The first question is: How much RAM can the hardware support? For example, if there are n bits transferred between CPU and RAM on every access, and the CPU has k address lines, then the CPU can access $2^k·n$ bits, or $2^k·n/8$ bytes.
However, the CPU must address things other than RAM, for example video memory, memory-mapped IO, ROM, and so on. So you need to add up these things to get the maximum usable amount of RAM. And it depends on both the CPU and memory hardware how much is actually usable. For example, if the address lines are enough for 64GB, and other hardware requires 2GB addressable space, then depending on the hardware, only 32GB, or 48GB, or 56GB RAM might be usable, but most likely not 62GB.
The next level is how much RAM the firmware of the computer can recognise. The computer doesn't know how much RAM there is when it is turned on, it must recognise that RAM. That's usually done by software firmly built into the computer.

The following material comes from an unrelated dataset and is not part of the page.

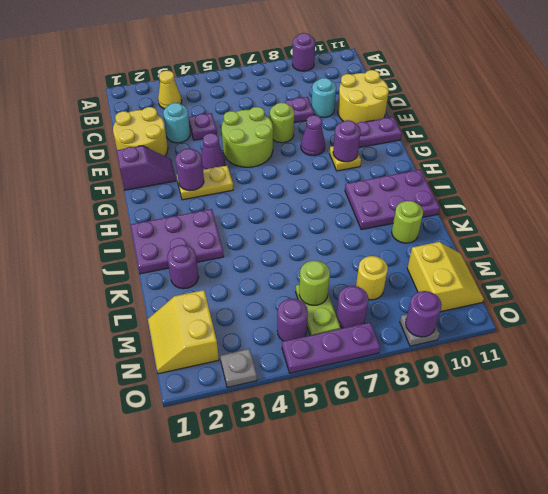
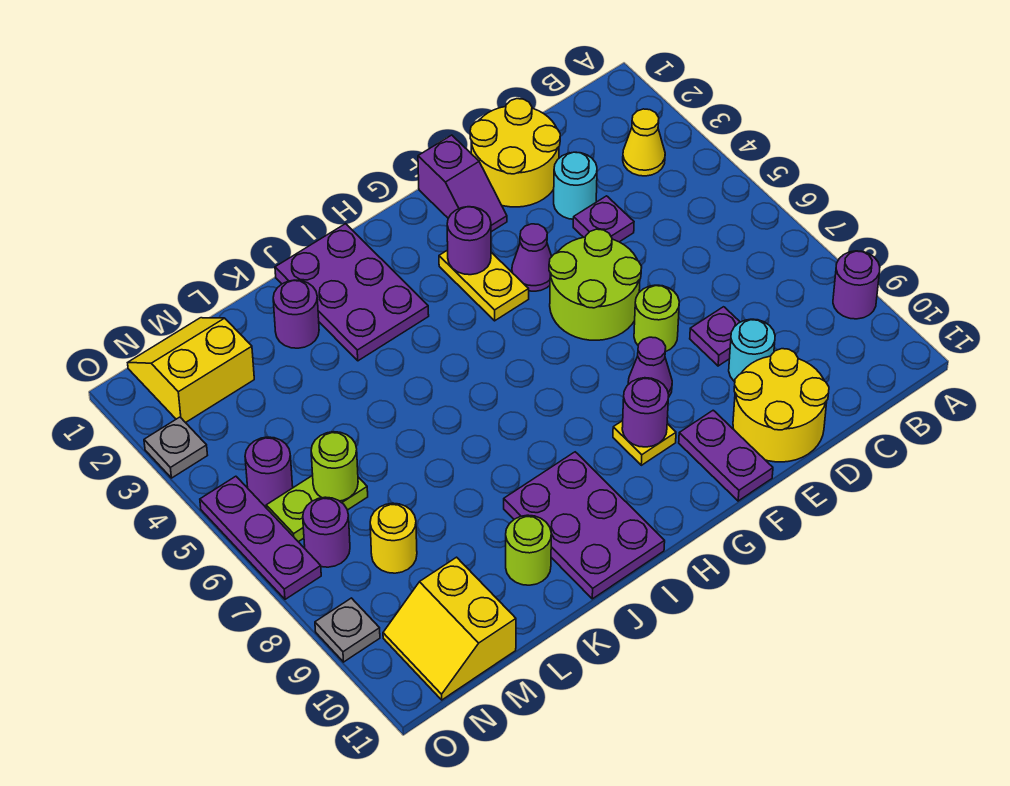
yellow slope M10:N11 level 1 top 10 -> yellow slope M10:N11 level 1 top M
purple round brick O9 level 2 -> none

And that software might only be able to recognise say 16GB of RAM. (This often happens with old computers, where no memory chips for more than 16GB were available when the computer was sold, and newer, bigger memory chips cannot be recognised).
So that is all before the operating system comes into play. Usually the OS doesn't have any limitations itself. Sure, it requires more memory for page tables etc. if there is more RAM, but then it has more RAM available to hold page tables because it has more RAM. There are cases where the maker of the OS has a "home version" and a "professional version" of the OS, and the "home version" of the OS may be artifically restricted.
Or the OS may have decided to use quite arbitrarily only a small number of bits for the index of a RAM page in some data structure, for example. If the OS uses only 24 bits to store the index of a RAM page, and a RAM page is 4KB, then that OS can only handle 64 GB of RAM. Which is quite possible for an OS written twenty years ago, when someone might have thought "nobody will ever have more than 64GB of RAM". (I remember a computer that could hold up to 1.5GB of RAM, and the RAM was four times more expensive than the rest of the computer).